Sudah cukupkah dengan 19 KP yang ada? Kadis Pertambangan dan Energi Kabupaten Bombana Ir.Kahar menyatakan idealnya 24 perusahaan untuk mengolah nikel yang ada di pulau Kabaena. Dia yakin dengan banyaknya perusahaan yang masuk akan mendapatkan royalty dan sumbangan lainnya yang banyak buat daerah. Walaupun faktanya hingga saat ini belum mendongkar penerimaan PAD dari sector ini.
“Kita sebagai daerah penghasil mendapatkan kecil sekali dari royalty yakni 4 persen. Kami baru mendapatkan bagian dari pusat sekitar Rp.2 miliar,” kata Kahar.

Mengapa perusahaan pertambangan ini dengan mudah mendapatkan izin? Pemda memberikan kemudahan bagi setiap investor untuk melakukan ekspansi. Pemda tak ingin dipusingkan dengan berbagai problem bagaimana mencari Pendapatan Asli Daerah (PAD) yang sebanyak-banyaknya. Pertambangan cepat mendatangkan uang yang banyak tanpa harus menunggu waktu lama dan tak perlu melibatkan banyak aparatur Pemda untuk mengawasi dan memikirkannya.

Sayangnya kebijakan bupati ini tidak mendapat simpati dari masyarakat pulau Kabaena yang telah memilihnya sebagai bupati terpilih. 75 persen masyarakat setempat menolak pertambangan dan selebihnya lagi menerima dan masih pikir-pikir. Warga yang menerima pada umunya memiliki lahan dan tanaman yang diming-imingi akan diganti rugi, sedangkan yang menolak adalah mereka yang tidak memiliki lahan tapi ikut merasakan dampak negatifnya. Ganti rugi tanaman yang ditawarkan kepada warga pun cukup murah, antara Rp.100.000 dan Rp.200.000. Tergantung besarnya pohon.
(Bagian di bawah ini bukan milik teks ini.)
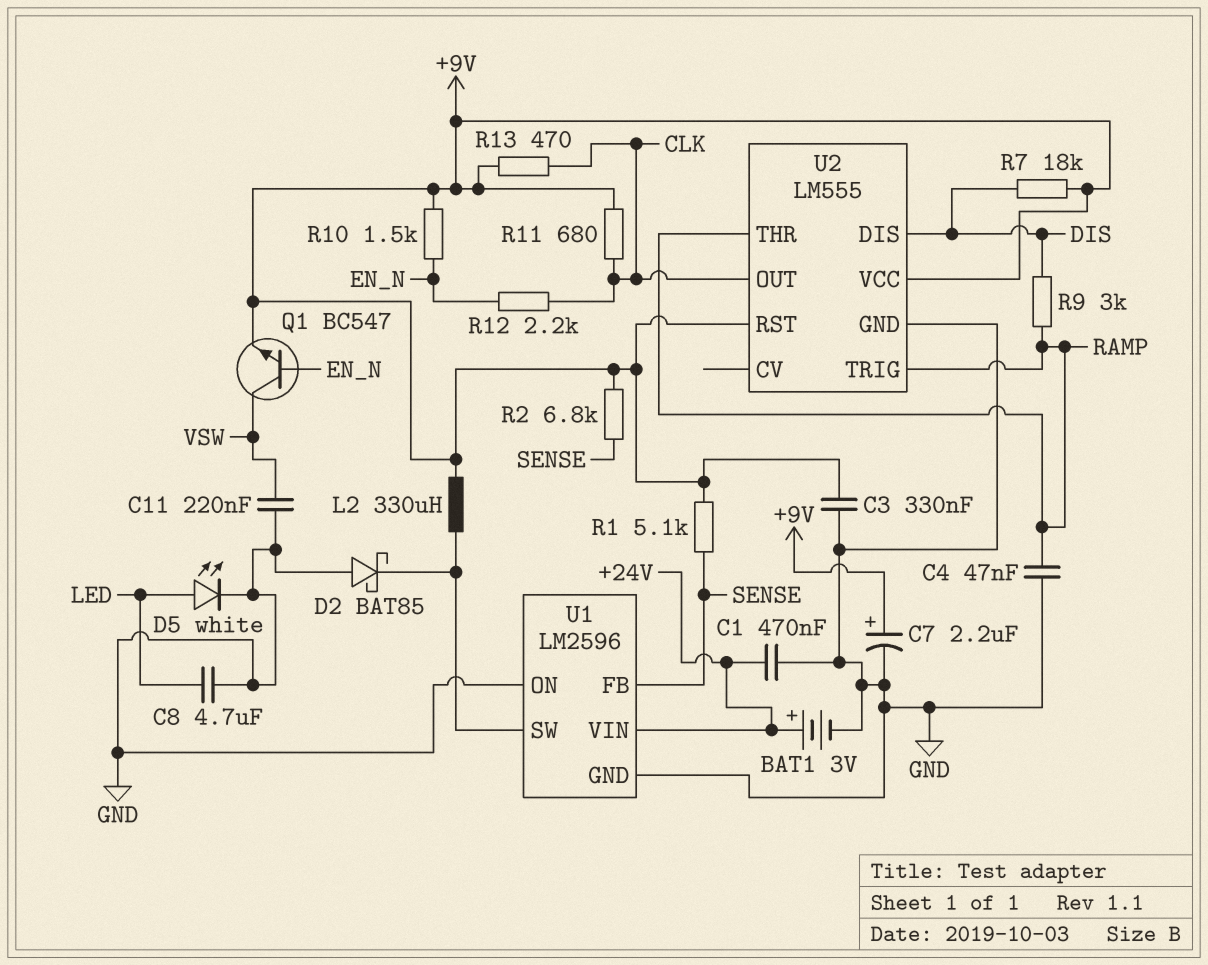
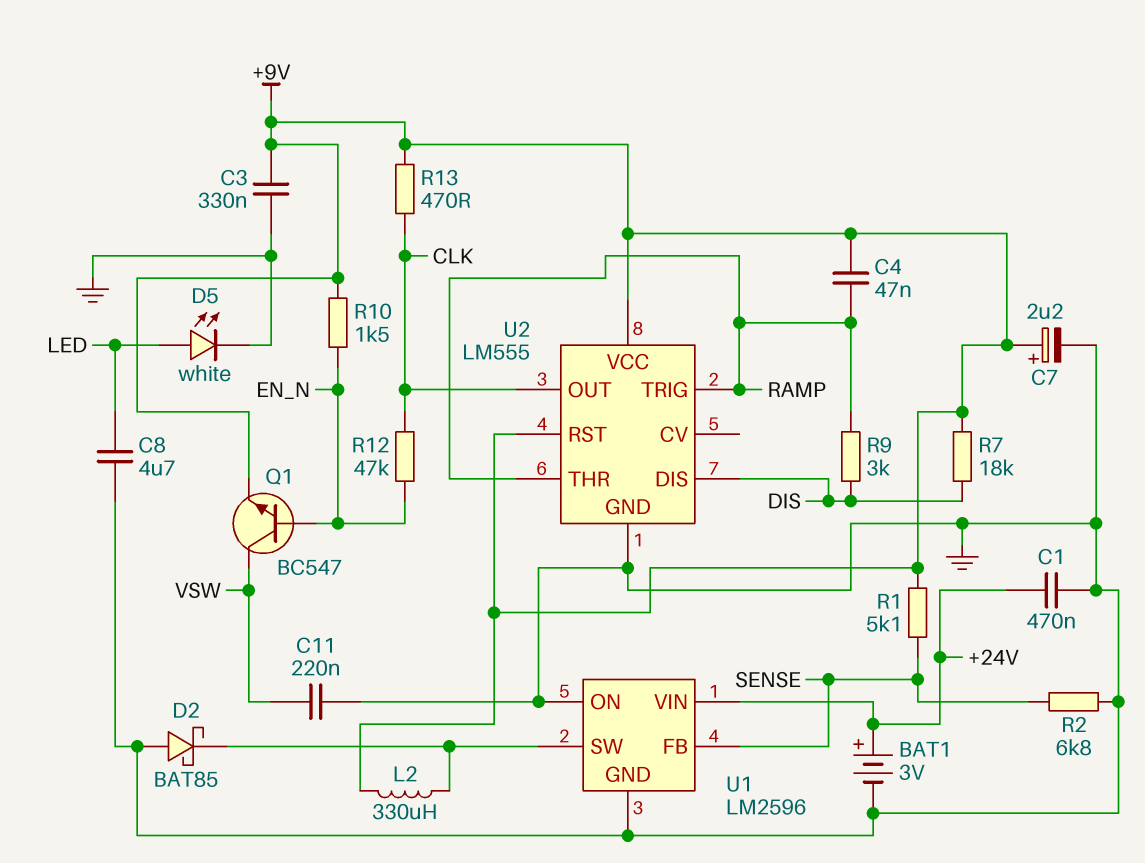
C4: 47nF (GND, RAMP) -> 47nF (+9V, RAMP)
R2: 6.8k (+9V, SENSE) -> 6.8k (GND, SENSE)
R11: 680 (+9V, CLK) -> none
R12: 2.2k (CLK, EN_N) -> 47k (CLK, EN_N)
Majid, kepala desa Tangkeno, kecamatan Kabaena induk, yang juga ketua adat Kabaena, mengatakan masyarakat Kabaena sudah berulang kali melakukan aksi demonstrasi menolak masuknya pertambangan, namun tak digubris bupati maupun anggota dewan.

”Rupanya aspirasi itu hanya sampai dimeja kerja DPRD Bombana saja,” kata Majid.
Dia juga sepakat dan mendukung penolakan kehadiran tambang. “Perusahaan-perusahaan itu akan meninggalkan pulau Kabaena dengan lubang-lubang yang menganga, apalagi yang bisa wariskan pada generasi kita,” keluhnya.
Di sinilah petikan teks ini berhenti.